By the end of ’69, Holden’s own centre-post, two-door Torana GTR coupe – remarkably similar to the US Falcon two door’s half-coupe, half-sedan approach – was immediately accepted as a valid and tough all-’round sports model. Look at what it became! A similar XW-XY Falcon GT-HO Coupe would have been welcomed as more of the same – Ford’s equally common-sense response to tough local conditions.
Why Didn’t The Bird Fly?
After Turner arrived in Australia, his Falcon coupe proposal faced new hurdles:
• Because the US Falcon was dropped in ’69, Ford Australia was forced to squeeze another three years out of 1966 US Falcon styling before its all-Australian replacement would be ready.
• The XW-XY facelifts were far more extensive than realised. Although the front panels were easily swapped with the US models, the rear wasn’t interchangeable.

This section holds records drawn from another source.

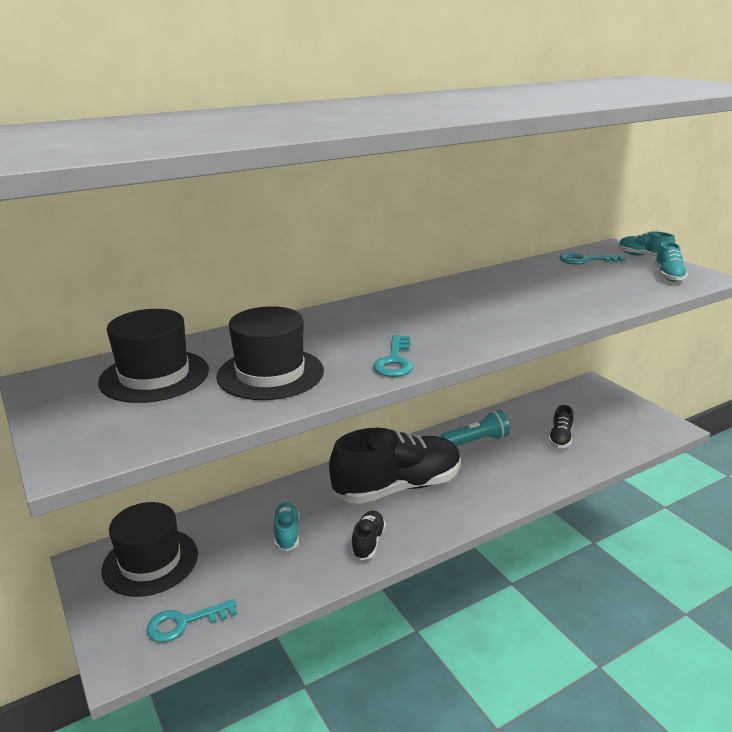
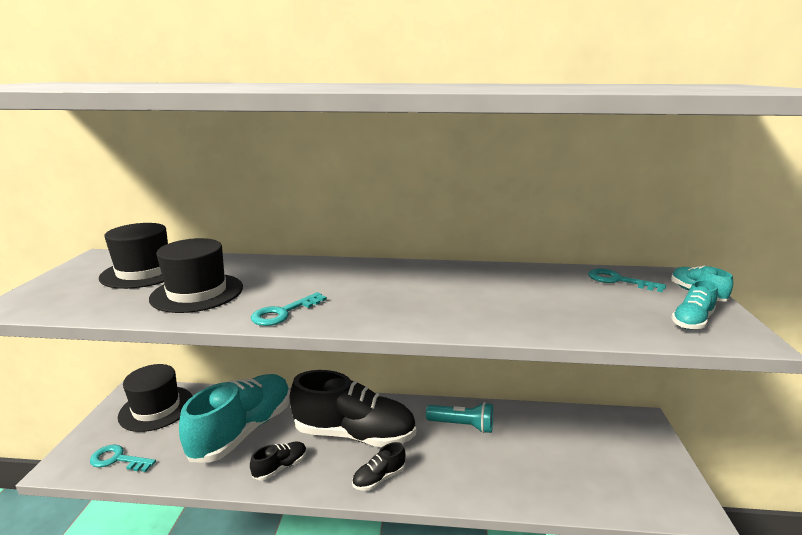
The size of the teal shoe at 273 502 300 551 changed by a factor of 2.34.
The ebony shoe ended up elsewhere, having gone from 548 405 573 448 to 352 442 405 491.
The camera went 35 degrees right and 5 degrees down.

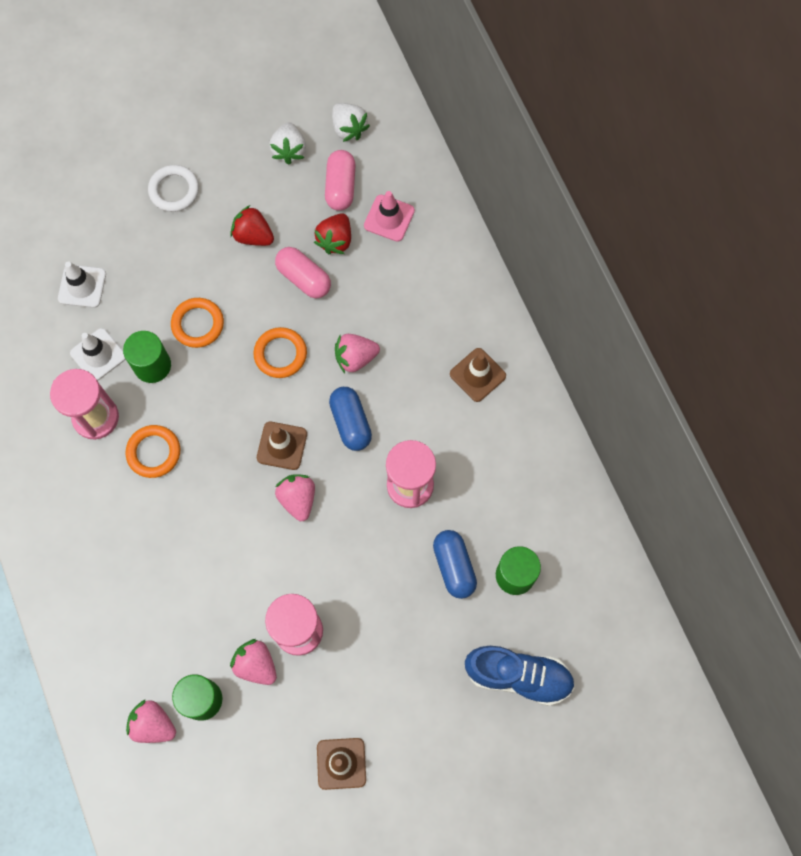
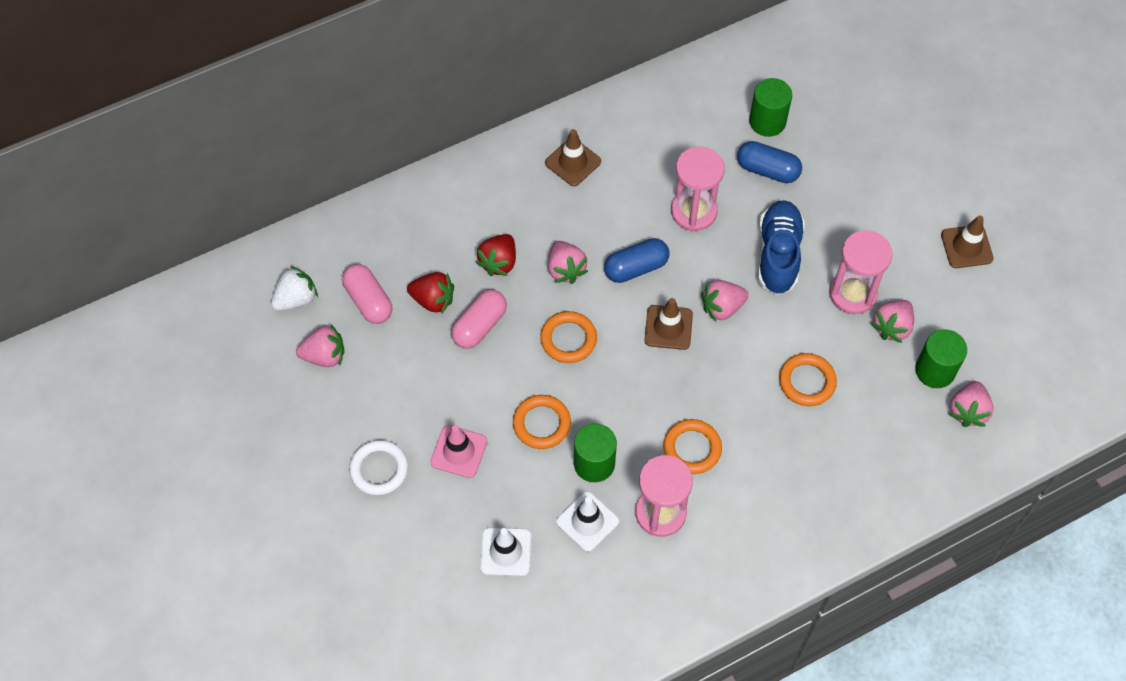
The crimson toy strawberry ended up elsewhere, having gone from 230 205 274 246 to 476 234 516 276.
What was the snow-white toy strawberry at 269 122 306 164 turned into the rose-pink toy strawberry at 296 325 344 367.
The rose-pink pill at 325 150 355 211 ended up facing another way, 60 degrees clockwise from before.
The rose-pink road cone ended up elsewhere, having gone from 364 191 415 242 to 430 425 487 478.
The royal blue pill at 433 530 477 599 ended up facing another way, 45 degrees clockwise from before.
The royal blue shoe ended up elsewhere, having gone from 465 646 575 706 to 758 200 805 295.
The second view gained the orange hoop at 779 353 837 406.
The camera went 95 degrees left and 10 degrees down.

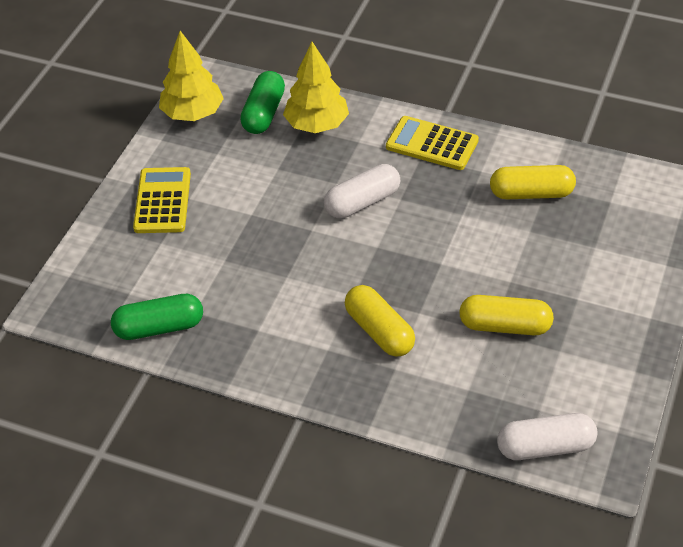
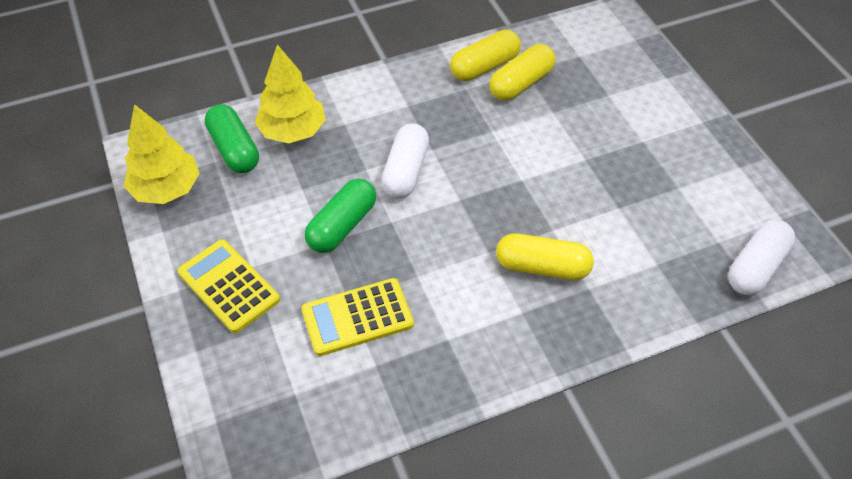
The green pill ended up elsewhere, having gone from 111 294 203 340 to 305 179 376 253.
The yellow pocket calculator ended up elsewhere, having gone from 386 116 479 170 to 301 278 414 356.
The yellow pill ended up elsewhere, having gone from 459 295 554 335 to 450 30 521 81.
The camera went 45 degrees left and 5 degrees up.

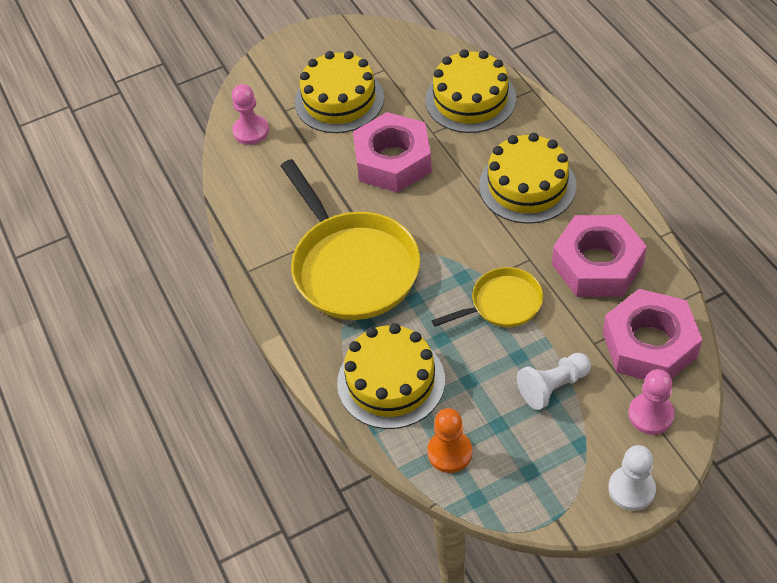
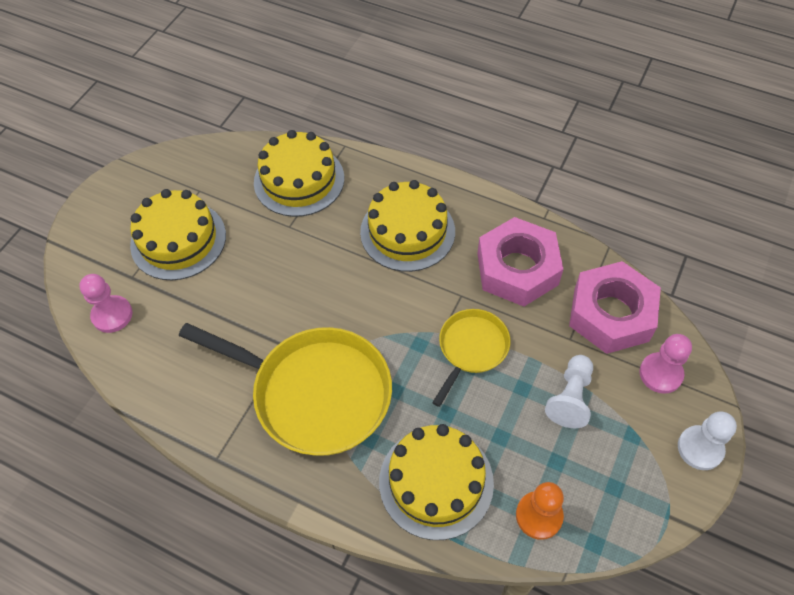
The second view lost the rose-pink hex nut at 353 112 432 193.
The camera went 40 degrees left and 5 degrees up.

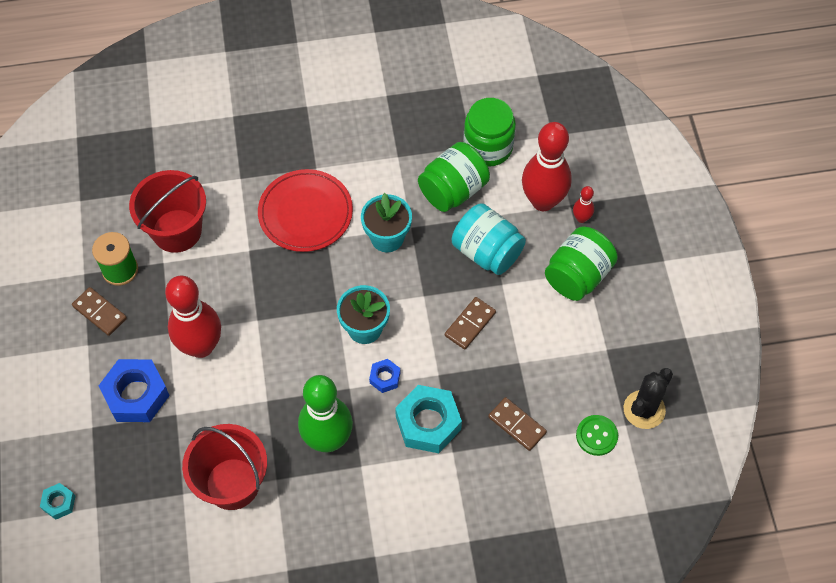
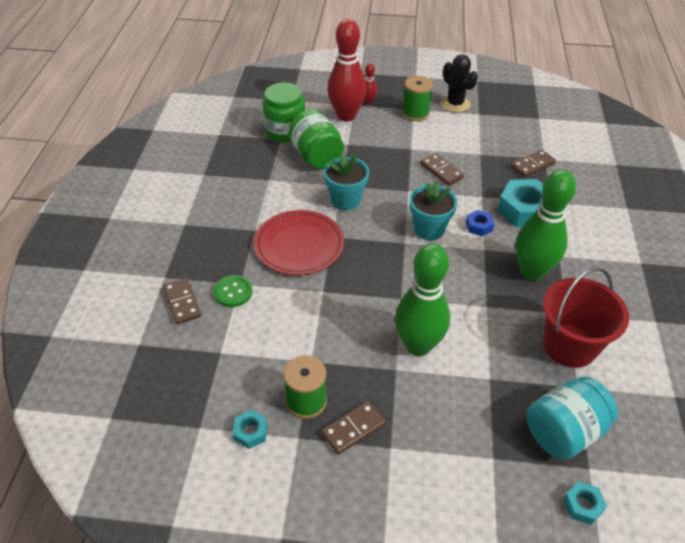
The second view lost the royal blue hex nut at 99 359 170 422.
The second view lost the crimson pail at 129 170 206 253.
What was the crimson tenpin at 165 276 221 358 turned into the green tenpin at 395 244 450 356.
The teal preserve jar ended up elsewhere, having gone from 452 203 526 275 to 527 376 618 460.
Where the green preserve jar stood at 545 226 618 301, the green reel of thread came to stand at 402 76 433 121.
The green shirt button ended up elsewhere, having gone from 576 415 618 456 to 213 275 253 307.
The ebony cactus ended up elsewhere, having gone from 624 368 673 429 to 441 54 478 112.
The second view gained the brown domino at 163 278 201 324.
The second view gained the teal hex nut at 233 410 268 449.
The camera went 75 degrees left and 15 degrees down.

• The 1966 US Falcon Coupe roofline featured a thicker C-pillar with a slightly faster rear screen angle, flush concave rear glass, and a subtle increase in rearwards slope in the roofline over the sedan. Along with much longer doors, none of this would be shared with XW-XY past the windscreen.
• The Aussie Falcon was about to have its C-pillars and roofline extended with buttresses to give the XW-XY sedan a four-door hardtop look similar to the US Coupe in profile. These also created a recessed effect for the rear screen not easily replicated for the US Coupe.
• The tulip panel or sloping blank between the base of the rear screen and the bootlid of US Falcons was eliminated on the XW-XY. The extended XW-XY bootlid, with its unique Australian rear profile, now ended at the base of the rear screen and no longer fitted the US Coupe’s boot aperture.
• The US Coupe’s waistline crease ended only part-way into the rear quarters. Coupled with the XW-XY’s squarer and higher rear profile, which extended into the taillight area and gave the local car a more substantial look, it would have necessitated a specific set of XW-XY rear quarters to mate up with the US Coupe’s C-pillars and longer front door apertures. This would have meant a new bright trim moulding around the rear glass and beltline.
• The US Coupe’s specific rear seat, inner quarter trim, and rear window hardware had to be trimmed or matched to the local range; the headlining could still be used.
• Even if the US Coupe roofline, doors, side glass and mouldings could still have been easily mated to the local car’s lower structure, extensive tooling changes rear of the longer front doors and below the C-pillars would have required volumes well beyond a typical 300 homologation build.
If the squarer rear styling of the 1968-69 US Falcon was retained, the wraparound XW-XY taillights would not have fitted without extensive reworking of the rear quarters and created a mismatch with the US bootlid profile.
The Chrysler solution of mating the entire rear Hardtop section of a different US model to a local VF-VG Valiant front was not an option for Ford. The US Falcon’s rear looked way too soft against local XW-XY sedans. US Coupe parts that could be used were also about to leave production for a nightmare forward-planning scenario.
Even if the full body-matching process was undertaken, an XW-XY Coupe’s styling differentiation over the sedan would have been far less obvious than for the XR-XT series, when the XW-XY sedan’s fatter C-pillar generated almost the same profile as the US Coupe.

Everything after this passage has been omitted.